Lawsuits against spammers

The battle against spam is not only fought in the inboxes and on webmail servers. Rather, it is also fought in the courts. Many watershed legal cases have appeared over the years, in Europe, the USA and elsewhere, and quite often spammers are found to be guilty of unsound practice.

In the United States, spam lawsuits started in earnest with the CAN SPAM Act of 2003, but before this came into force, some spammers had already been prosecuted, but mostly for technical issues, such as falsifying email headres and supplying fake return addresses. Some people who found themselves affected by these issues won lawsuits against spammers, usually at the state level, such as in Washington in 1998 when Adam Engst sued a California-based spam operation for sending them falsified mail.

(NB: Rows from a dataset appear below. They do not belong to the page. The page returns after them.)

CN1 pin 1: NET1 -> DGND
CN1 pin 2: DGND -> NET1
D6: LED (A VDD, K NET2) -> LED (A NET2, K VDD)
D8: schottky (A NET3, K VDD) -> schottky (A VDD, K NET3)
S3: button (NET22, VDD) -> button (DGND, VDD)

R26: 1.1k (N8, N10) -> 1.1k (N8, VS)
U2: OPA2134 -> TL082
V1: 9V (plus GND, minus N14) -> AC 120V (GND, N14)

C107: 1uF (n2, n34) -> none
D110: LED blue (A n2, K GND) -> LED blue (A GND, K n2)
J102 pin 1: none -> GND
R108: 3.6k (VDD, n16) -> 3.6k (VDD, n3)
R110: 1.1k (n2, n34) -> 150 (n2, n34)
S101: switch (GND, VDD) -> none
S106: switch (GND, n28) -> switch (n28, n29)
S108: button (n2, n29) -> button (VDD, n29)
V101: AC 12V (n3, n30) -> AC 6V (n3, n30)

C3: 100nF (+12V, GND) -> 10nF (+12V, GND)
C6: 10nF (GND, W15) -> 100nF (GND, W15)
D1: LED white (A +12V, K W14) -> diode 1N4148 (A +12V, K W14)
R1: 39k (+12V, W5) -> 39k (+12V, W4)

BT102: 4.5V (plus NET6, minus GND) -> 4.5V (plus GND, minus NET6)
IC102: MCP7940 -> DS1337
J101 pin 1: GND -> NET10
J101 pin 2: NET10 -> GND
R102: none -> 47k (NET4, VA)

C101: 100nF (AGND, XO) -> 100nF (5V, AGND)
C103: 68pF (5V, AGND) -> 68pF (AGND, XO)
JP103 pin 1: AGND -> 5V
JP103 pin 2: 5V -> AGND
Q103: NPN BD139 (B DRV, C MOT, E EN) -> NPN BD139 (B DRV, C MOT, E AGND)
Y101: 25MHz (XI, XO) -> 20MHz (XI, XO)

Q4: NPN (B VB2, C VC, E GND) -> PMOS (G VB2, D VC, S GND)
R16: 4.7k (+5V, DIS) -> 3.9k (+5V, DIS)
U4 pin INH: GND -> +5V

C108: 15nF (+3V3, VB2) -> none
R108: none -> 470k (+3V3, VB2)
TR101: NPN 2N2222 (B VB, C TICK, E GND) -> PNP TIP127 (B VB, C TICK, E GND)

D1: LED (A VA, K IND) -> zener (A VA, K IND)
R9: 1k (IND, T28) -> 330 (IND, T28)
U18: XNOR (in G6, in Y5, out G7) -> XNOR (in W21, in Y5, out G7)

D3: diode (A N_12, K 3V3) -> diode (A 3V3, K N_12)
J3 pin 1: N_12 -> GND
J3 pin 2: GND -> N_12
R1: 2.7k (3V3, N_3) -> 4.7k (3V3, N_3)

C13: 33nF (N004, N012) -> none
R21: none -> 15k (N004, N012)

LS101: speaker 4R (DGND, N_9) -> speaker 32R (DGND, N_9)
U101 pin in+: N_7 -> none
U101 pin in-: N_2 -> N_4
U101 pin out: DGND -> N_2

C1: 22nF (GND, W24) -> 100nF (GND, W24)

But the actual act of spamming was slow to be prosecuted; when it was, it was often ISPs, not individuals, who fought the cases. In another watershed case early on, AOL defeated a spam company called Cyber Promotion in a lawsuit. Cyber Promotion claimed that their right to free speech trumped AOL’s right to restrict access to its network and its customers. The needs of web consumers prevailed, and AOL won. What muddied the waters somewhat was that AOL had “email bombed” Cyber Promotion, thus ending Cyber’s deals with two ISPs, but in the end, AOL was judged to have the right to protect its customers and its network. This lawsuit remains important today as the “free speech” argument is now completely discredited when it comes to spam in the USA.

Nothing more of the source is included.